─── Exercise data

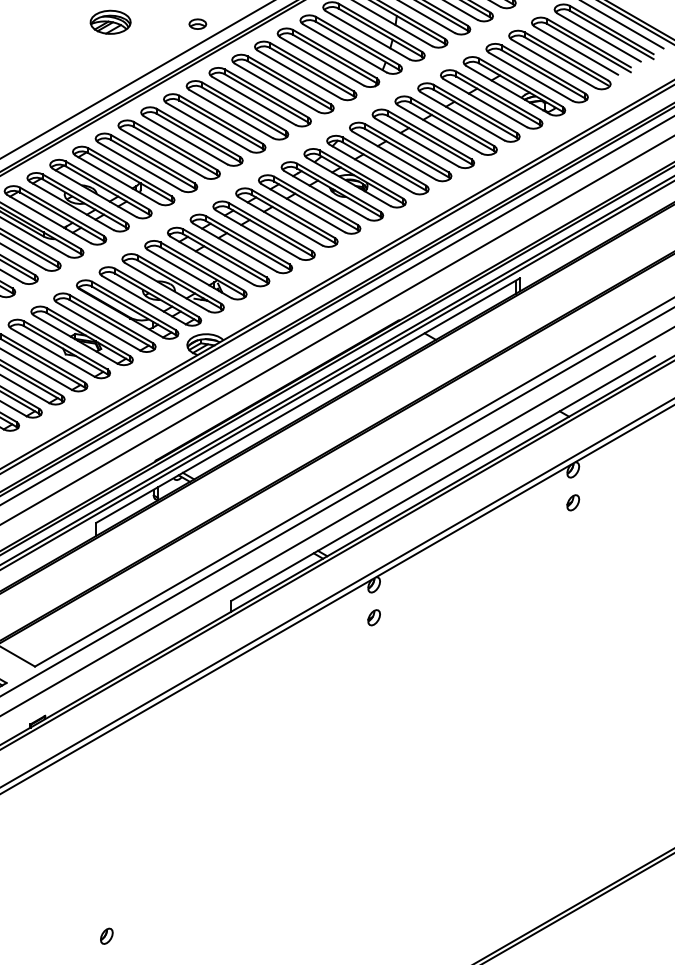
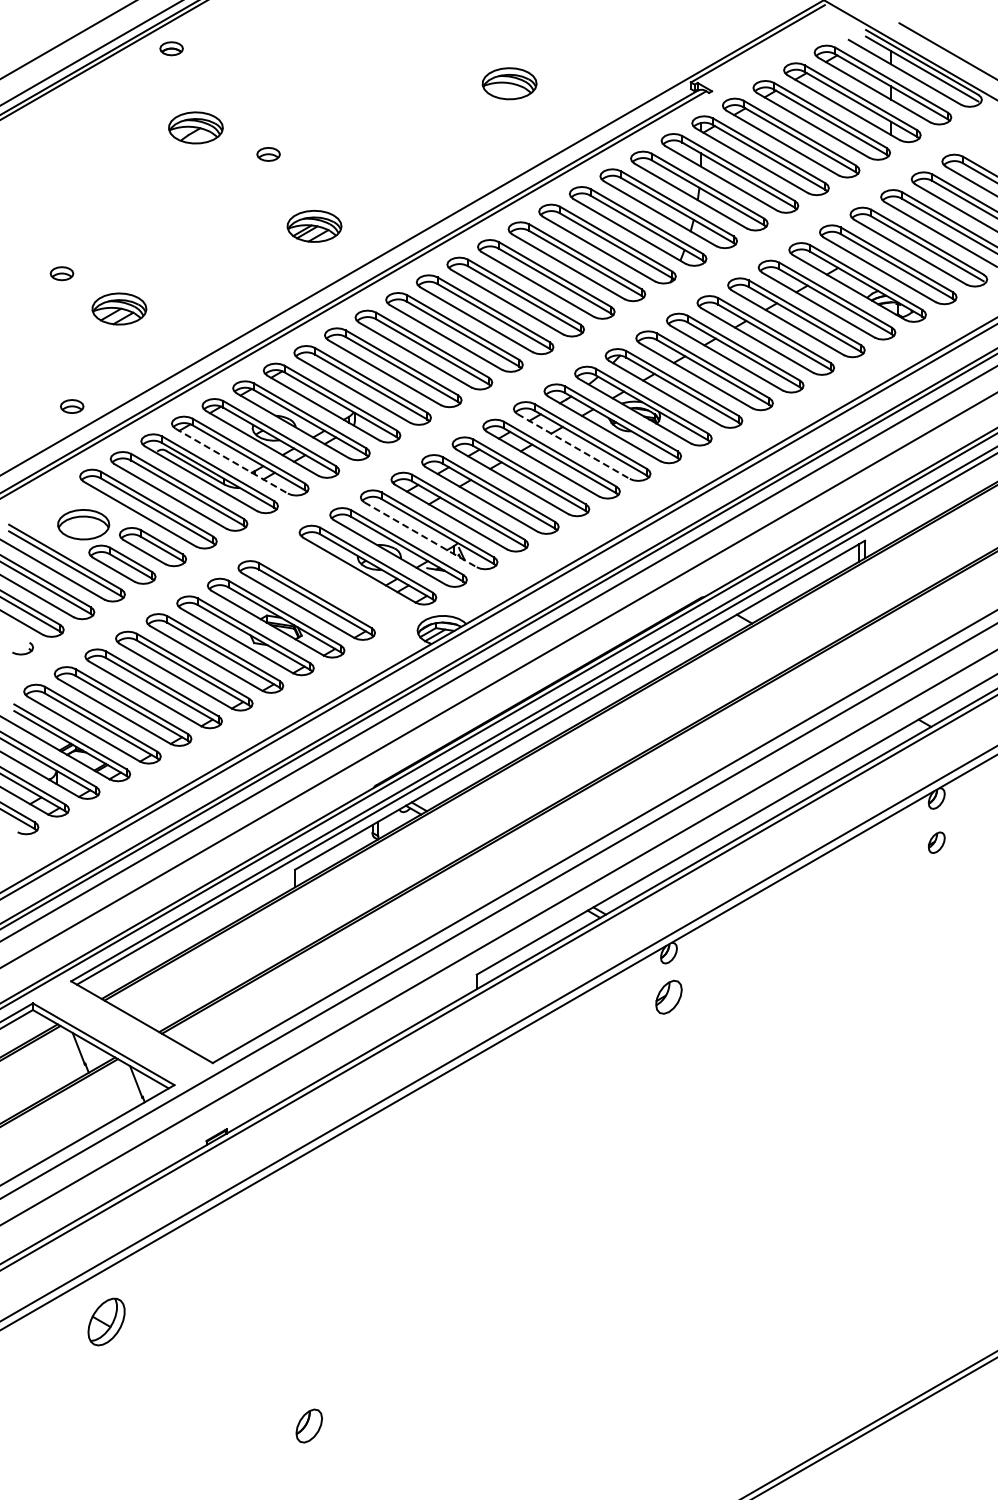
part: (110, 21) -> (314, 225), moved
part: (197, 23) -> (431, 198), removed
line: (303, 208) -> (573, 446), solid -> dashed
line: (48, 219) -> (231, 461), solid -> dashed
line: (189, 273) -> (420, 534), solid -> dashed
part: (127, 309) -> (337, 582), removed
part: (373, 617) -> (668, 997), size x1.6
part: (106, 936) -> (309, 1425), size x1.6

──────

- [What you have to do] Show all lines from the data that contain "removed".

- [Task result]
part: (197, 23) -> (431, 198), removed
part: (127, 309) -> (337, 582), removed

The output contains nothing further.